A few weeks after leaving Resolute, I traveled to the village of Unalakleet on Alaska’s northwest coast to meet Laureli Ivanoff, an Inupiaq climate activist. Ivanoff’s home freezer was full of the wealth of Arctic Alaska’s short summer season: berries and tundra greens, wild rhubarb, salmon caviar, caribou fat, and bear meat. The one thing she doesn’t have is the food that sustained her culture for generations: ugruk, or bearded seal. When a seal is harvested, every part of the animal is used, from the fat to the skin and the intestines. It anchors the hunter in a community ritual of sharing and respect for nature. When Ivanoff was a child, ice formed in the early fall and stayed deep into spring—these days she wonders if she will see ice at all in coming years.

“Colonization and assimilation have taken away so much,” Ivanoff told me—including language, dancing, and ceremonies that bound the community together. All that is left is the native food traditions. “And now climate change is taking even that.” She watched her 3-year-old son play on the floor as he took a toy boat on an imaginary ugruk hunt. “How much of his culture will he get to keep?”

A fundamental part of human nature is to want to pass something on to the next generation that symbolizes our values, be it a cultural tradition or material goods earned over a lifetime of labor. If my daughter inherits a damaged planet, racked by heat waves, befouled with a plastic tide, and witness to waves of climate migrants fleeing uninhabitable lands, what does that say about the values my generation cultivated in its dogged pursuit of perpetual growth? The science is clear: to prevent climate devastation we must cut greenhouse emissions nearly in half by 2030 compared with 2010 levels. That means real sacrifice in the short term, especially for those of us lucky enough to live in highly developed parts of the world. At this point, prioritizing the climate offers a stronger guarantee for the future than continuing to accumulate wealth the way we have been.

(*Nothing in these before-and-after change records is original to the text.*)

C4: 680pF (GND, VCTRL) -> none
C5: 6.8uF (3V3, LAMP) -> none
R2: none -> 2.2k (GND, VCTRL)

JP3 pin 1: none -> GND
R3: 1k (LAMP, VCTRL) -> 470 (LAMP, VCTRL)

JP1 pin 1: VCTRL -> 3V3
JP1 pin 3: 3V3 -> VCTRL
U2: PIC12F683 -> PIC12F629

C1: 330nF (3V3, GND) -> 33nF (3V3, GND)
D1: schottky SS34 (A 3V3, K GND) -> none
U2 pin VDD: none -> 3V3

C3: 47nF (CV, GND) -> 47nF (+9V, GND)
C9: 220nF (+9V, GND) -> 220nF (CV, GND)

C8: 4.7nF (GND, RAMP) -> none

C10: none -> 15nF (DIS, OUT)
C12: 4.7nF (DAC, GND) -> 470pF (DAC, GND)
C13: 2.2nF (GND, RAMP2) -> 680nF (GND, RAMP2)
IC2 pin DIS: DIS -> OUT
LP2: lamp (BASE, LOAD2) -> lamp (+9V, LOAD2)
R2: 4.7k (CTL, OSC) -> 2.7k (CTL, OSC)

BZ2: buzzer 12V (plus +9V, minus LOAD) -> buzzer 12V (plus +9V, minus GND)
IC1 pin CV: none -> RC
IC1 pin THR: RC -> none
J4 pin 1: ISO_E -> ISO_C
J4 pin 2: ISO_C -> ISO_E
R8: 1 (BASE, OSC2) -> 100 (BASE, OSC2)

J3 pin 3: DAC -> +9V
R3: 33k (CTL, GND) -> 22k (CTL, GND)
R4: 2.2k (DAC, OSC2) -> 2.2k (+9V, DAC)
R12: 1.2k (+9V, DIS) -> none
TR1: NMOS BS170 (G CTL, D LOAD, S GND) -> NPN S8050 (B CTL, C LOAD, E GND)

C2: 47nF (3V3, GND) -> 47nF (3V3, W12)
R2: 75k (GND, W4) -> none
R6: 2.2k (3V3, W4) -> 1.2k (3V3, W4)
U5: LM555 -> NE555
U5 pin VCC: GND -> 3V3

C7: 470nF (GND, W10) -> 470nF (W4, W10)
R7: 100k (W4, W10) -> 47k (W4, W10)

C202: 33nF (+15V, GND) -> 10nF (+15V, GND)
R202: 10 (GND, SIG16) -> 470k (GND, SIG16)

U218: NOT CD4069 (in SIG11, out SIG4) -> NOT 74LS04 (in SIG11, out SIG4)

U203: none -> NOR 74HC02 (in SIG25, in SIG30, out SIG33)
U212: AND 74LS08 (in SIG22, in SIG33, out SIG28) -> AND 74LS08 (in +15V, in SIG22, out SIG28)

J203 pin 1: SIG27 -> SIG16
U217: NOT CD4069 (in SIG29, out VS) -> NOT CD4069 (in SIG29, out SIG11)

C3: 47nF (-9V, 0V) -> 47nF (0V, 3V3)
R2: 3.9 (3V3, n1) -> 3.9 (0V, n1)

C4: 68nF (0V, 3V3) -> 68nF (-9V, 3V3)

Read more: Polar Paradox: The Melting Arctic Could Destroy Indigenous Ways of Life While Making Some Alaskans Rich

I came away from both poles with a mounting sense of frustration over a global unwillingness to act in the face of certain doom, as well as fear. A warming Arctic is not just a warning. It has the potential to take us with it in its demise. Permafrost, the layer of permanently frozen ground that undergirds both poles, is a carbon bomb waiting to go off. As the soil thaws it releases greenhouse gases, warming the region further and setting off a perpetual feedback loop. Scientists don’t yet know if Arctic emissions are on par with a small developing nation, or, more likely, another China. (The South Pole’s permafrost is trapped under the Antarctic ice sheet. If that melts away, we have bigger things to worry about, like a 200-ft. sea-level rise).

We tend to think of the earth’s polar regions as victims of our own carbon profligacy. But if we push them past the tipping point, they will become perpetrators. Our polar regions protect life as we know it only as much as we protect them. It’s worth sacrificing a little bit more to ensure we leave a better world behind.